Here's where I've got to.

So far, I can handle only the "easy parts" of lojban - the first-order
fragment, roughly - and am largely ignoring the more difficult issues
we've been discussing on the list.

The source is here:
http://gitorious.org/tersmu

It translates arbitrary expressions in this fragment to a mild extension
of first-order logic (generalised quantifiers, structured relations
(tanru, NU)). So it reduces the problem of assigning a formal semantics
to this fragment of lojban to that of understanding the latter.

I don't know of how much interest this will be to anyone in its current
form, but I thought it best to make it public at this stage before
I screw it up by trying to extend its capabilities.

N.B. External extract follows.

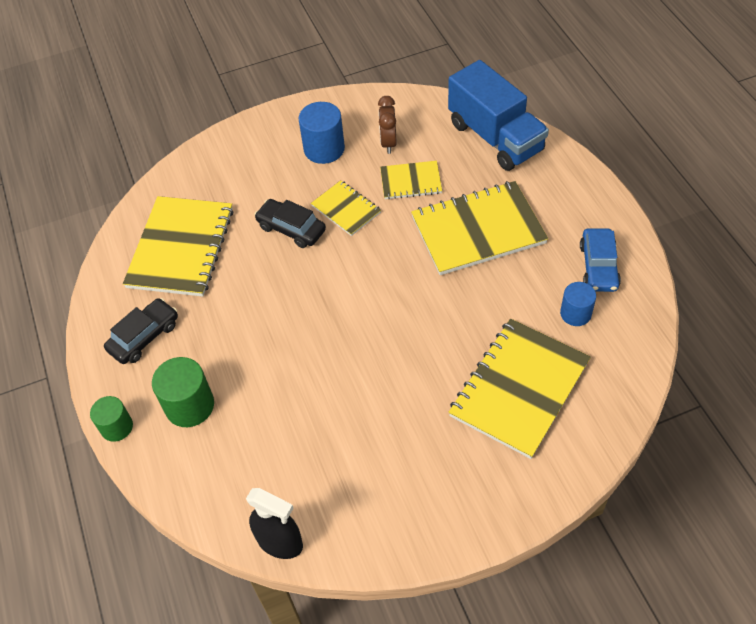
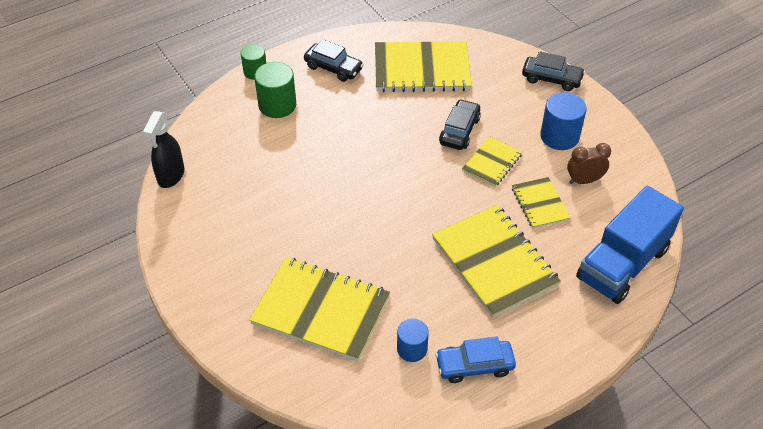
camera: 75 degrees right, 5 degrees down
(239, 139) = (551, 79): none -> black car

The core algorithm is implemented as around 450 lines of Haskell, in
Lojban.hs. It is not well-commented; I would say the readability is
currently middling to low; I hope this situation will improve.

The executable simply reads lojban expressions (instances of the
grammatical production 'text'; 'fragment' is not supported), and prints
the resulting logical form in (customized) logical notation and in
stilted forethoughtful lojban. There's an example below.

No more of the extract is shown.